Art to art: a portrait of creative couples
A new – and vast – exhibition at the Barbican celebrates the lives and loves of artistic couples during the avant garde period
01 November, 2018 — By Jane Clinton
Frida Kahlo Le Venadita (little deer), 1946. Private Collection. Photo: Nathan Keay, © MCA Chicago. Frida Kahlo’s painting is shown alongside Diego Rivera’s Les vases communicants, 1938. The artists had a notoriously turbulent and emotionally charged relationship through marriage, divorce and remarriage
DISTRAUGHT that his lover had left him the artist Oskar Kokoschka decided the only way to heal his heartache was to commission a life-size “replica” of her.
The woman in question was Alma Mahler, who had been married to the legendary composer Gustav Mahler.

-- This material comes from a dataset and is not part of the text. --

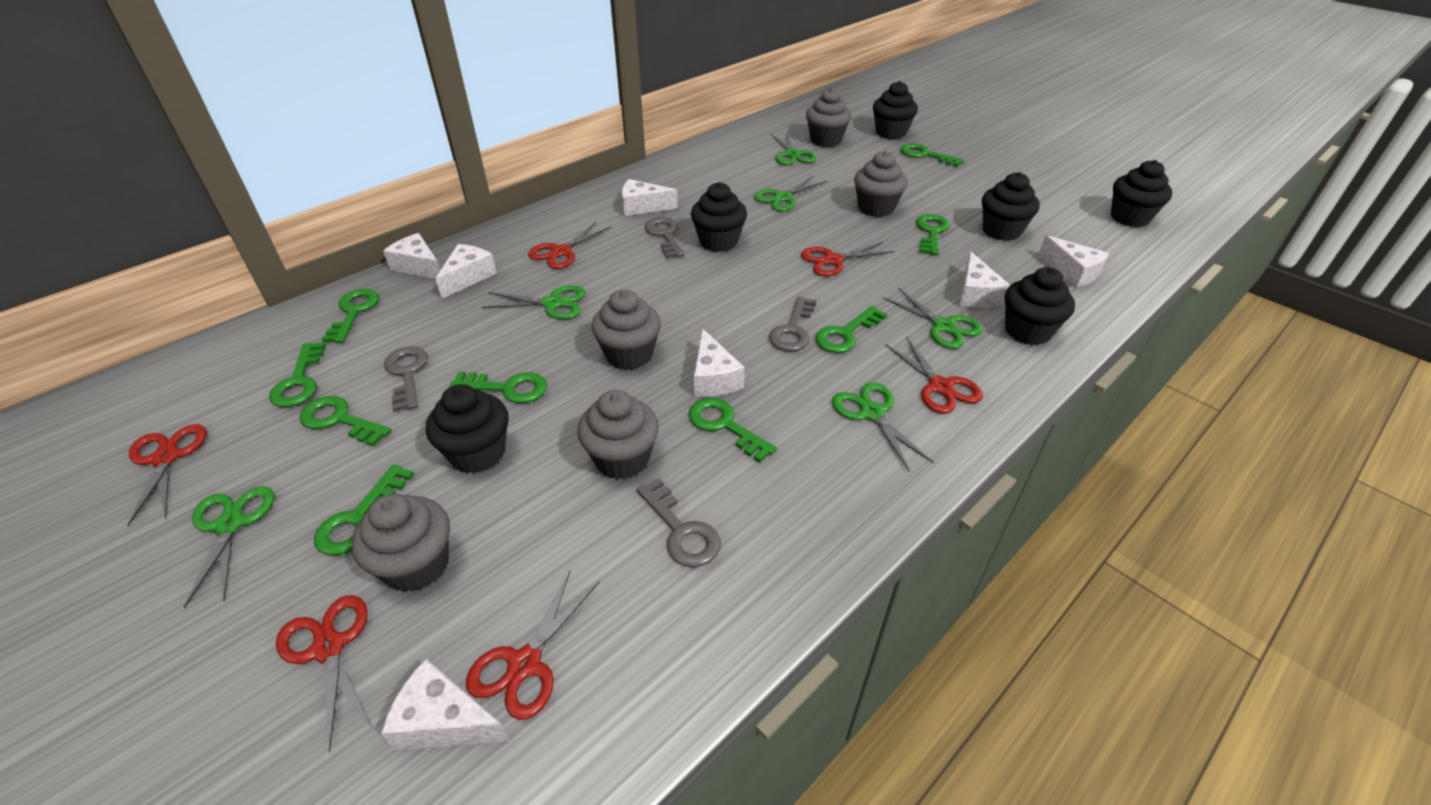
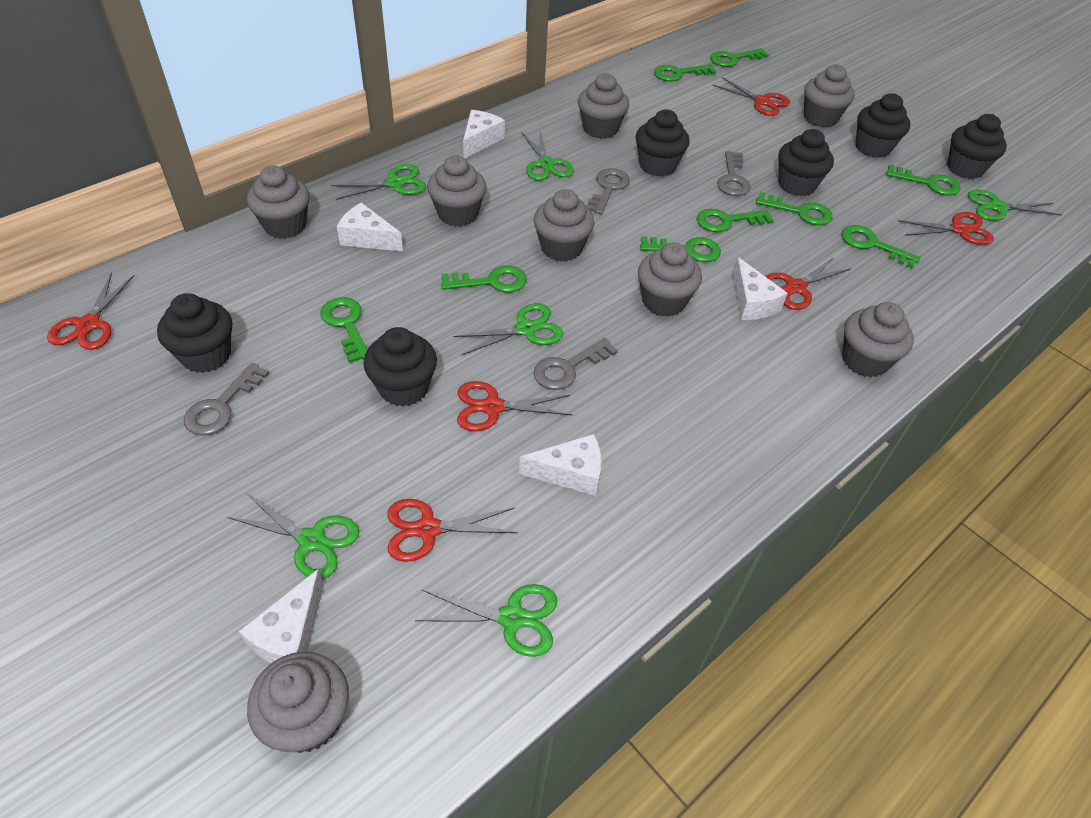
grey cupcake: 5 -> 8
white cheese: 7 -> 5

A writer and composer in her own right, as well as a prominent figure in the avant garde scene, the Austrian-born Alma embarked on a passionate affair with Kokoschka in 1912, months after the death of Gustav.
Oskar, who was seven years her junior and was known for his Expressionist portraits, painted her constantly. His jealousy and possessiveness, however, would eventually drive the independent Alma away.
While Oskar was fighting in the First World War, Alma rekindled her romance with the Bauhaus architect Walter Gropius, whom she would go on to marry.
Oskar, newly returned from battle, was devastated. In 1918, still pining for Alma, he commissioned the doll-maker Hermine Moos to create a life-size “replica”of Alma.
The “replica Alma” was not entirely to Oskar’s satisfaction. Nevertheless the rather creepy doll, shown in photographs in an exhibition at the Barbican, remained a regular fixture in his home and gained some notoriety.
Diego Rivera, Les vases communicants,1938. Courtesy of Centre Pompidou, Paris
Up until 1922 he channelled his unrequited love into numerous portraits of his “second Alma” (including on fans on display). He pleaded with her to return, worried that without her his genius would “self destruct”.
After 80 such portraits he finally “cured” himself of his heartache. The doll was redundant. He threw a champagne party which culminated in a “quite drunk” Oskar beheading it in the garden and breaking a bottle of red wine over its head.
Alma went on to marry Gropius and then to the novelist, playwright and poet Franz Werfel.
As for Oskar, in 1941 he married Oldriska-Aloisie (known as “Olda”) in Hampstead and they remained together until his death in 1981.
Oskar and Alma are just one of more than 40 artist couples active in the first half of the 20th century featured in the vast, perhaps too vast, exhibition, Modern Couples: Art, Intimacy and the Avant Garde .
Celebrating the artist, writer, composer and designer couples during the avant garde period, we see work from among many others Frida Kahlo, Klimt, Virginia Woolf, Georgia O’Keefe, Rodin, Picasso, Man Ray and the photographer Lee Miller.
American-born Miller had started out as a model. While modelling in Paris for Man Ray (with whom she had an affair), she decided to become a photographer.
Her war photography, including images of the Blitz, and the Dachau concentration camp, sealed her reputation.
Roland Penrose, a significant figure in Surrealism, was a painter, art patron and founder of the Institute of Contemporary Arts and the British Surrealist Group.
He moved to Hampstead’s Downshire Hill in 1936 and Miller followed in 1938.
Visitors to the house, which at one point had a Henry Moore sculpture in its front garden, included Man Ray, André Breton, Joan Miró and Picasso. Picasso was good friends with Penrose and painted Miller six times.
He also had an affair with her.
Man Ray, Man Ray endormi, c.1930, Courtesy of Centre Pompidou, Paris
Indeed, sexual convention did not trouble the Downshire Hill household.
There were frequent ménages à trois.
During the war it was with the Life photographer David Scherman and then later on Penrose’s first wife moved in. According to their son, Antony Penrose: “They all shared each other; they all exchanged partners fluidly.”
Eventually, however, Miller, who had battled depression and alcoholism, tired of it.
The pair, who married in 1947, moved to Farley Farm House in East Sussex, now a gallery dedicated to the work of Miller, Penrose and their famous friends.
It was only after her death in 1977, that the full extent of Lee’s talent was realised. In the attic of the farmhouse Antony found 60,000 negatives. He has been unlocking the “time capsule” of that remarkable period ever since.
• Modern Couples: Art, Intimacy and the Avant Garde is at the Barbican until January 27, 2019. www.barbican.org.uk, Under-14s must be accompanied by an adult.